数据集中的所有上市公司来自 19 个行业,其中制造业的公司是最多的,有 2667 家。其他行业的上市公司数量分布相对均匀,且数量较少。因此我们就将整个数据分成制造业和其他行业,在此基础上训练的模型效果会更好。

首先,财务风险评估指标体系的构建: SMOTE 采样数据训练机器学习算法去求对公司财务数据造假有较大影响的特征,基于投票打分机制选出排名前30的特征作为不同类型上市公司财务数据评估的关键指标。其次,财务造假预测模型的搭建:本文用深度学习模型代替了传统的机器学习模型,以多层感知机,多层残差网络,Cross 网络作为子网络构建了(DCRN)网络模型,并进行 Bagging 集成提高模型的泛化能力。最终预测效果好,稳定性好,给出了下一年有财务造假风险的公司名单。

本文使用了机器学习算法挑选特征,融合多种深度学习算法模型建立了 Baggin+DCRN 集成学习模型,具有较高的参考价值和实际意义。

Fraudulent financial data of listed companies can cause huge financial losses to shareholders and the securities market. Therefore, investors can effectively reduce investment risks and protect their capital if they can identify companies with falsified data for investment avoidance before investing.
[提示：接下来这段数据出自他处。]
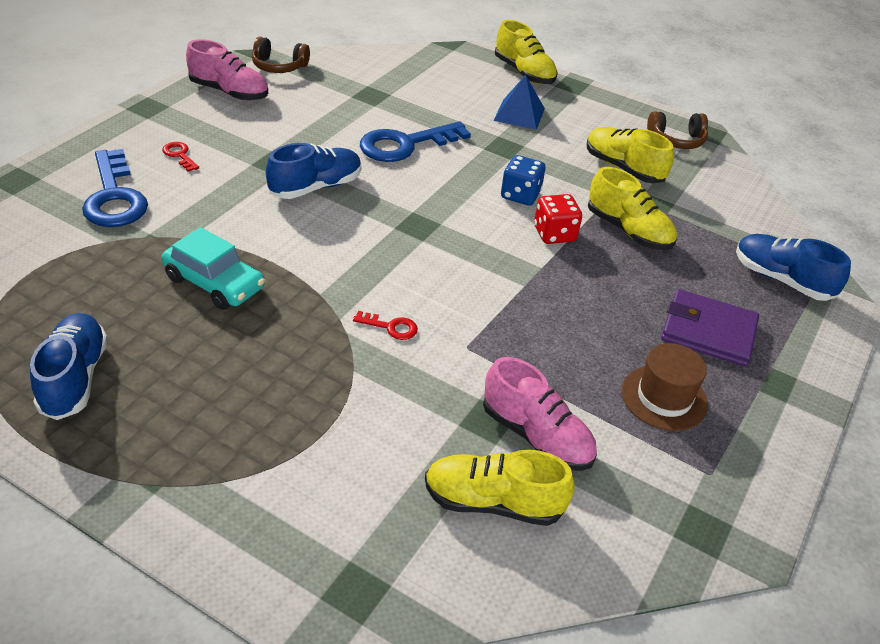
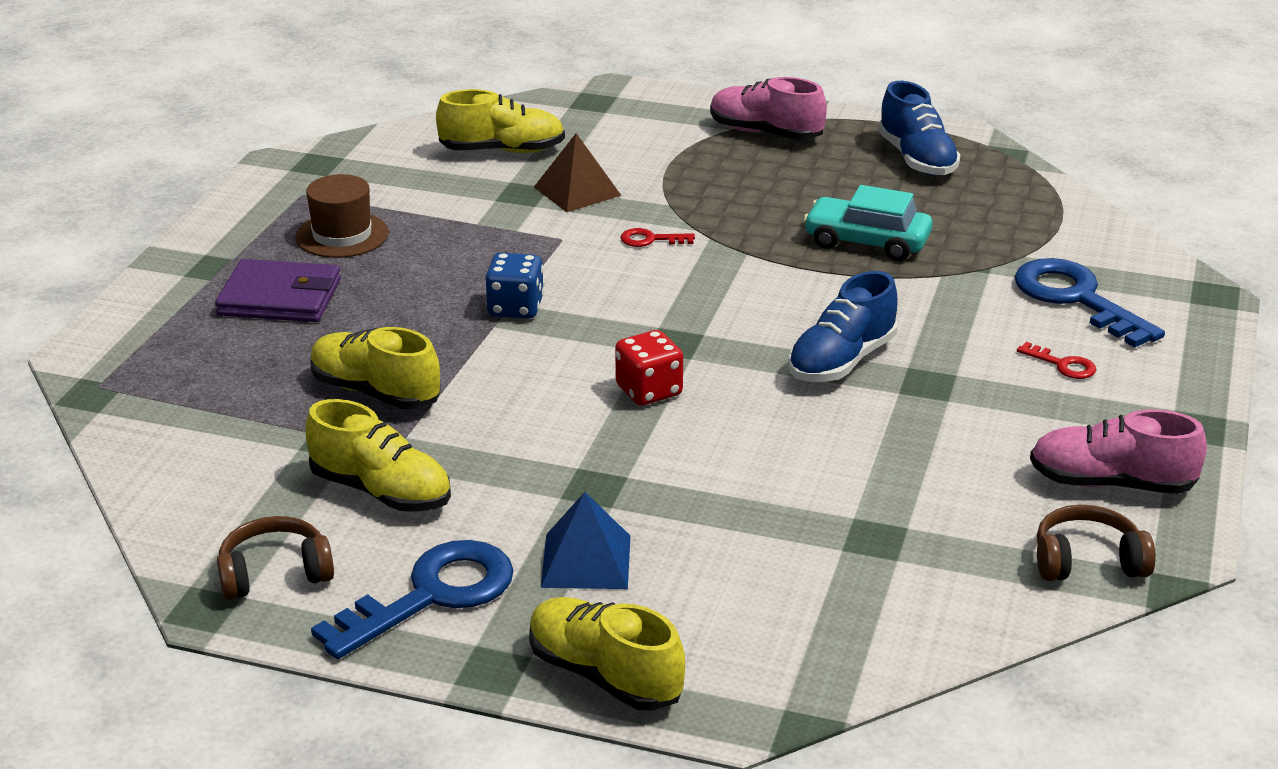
camera: 170 degrees right, 10 degrees down
(405, 144) = (756, 453): blue key -> blue key (431, 595)
(433, 410) = (577, 191): none -> brown pyramid
(520, 195) = (545, 410): blue dice -> blue dice (515, 308)
(536, 436) = (472, 190): pink shoe -> pink shoe (765, 133)
(554, 234) = (483, 367): red dice -> red dice (649, 391)
(781, 280) = (159, 371): blue shoe -> none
All listed companies in the data set come from 19 industries, with the manufacturing industry having the largest number of companies, with 2667. The number of listed companies in other industries is relatively evenly distributed and the number is small. Therefore, we divided the whole data into manufacturing and other industries, and the model trained on this basis will be more effective.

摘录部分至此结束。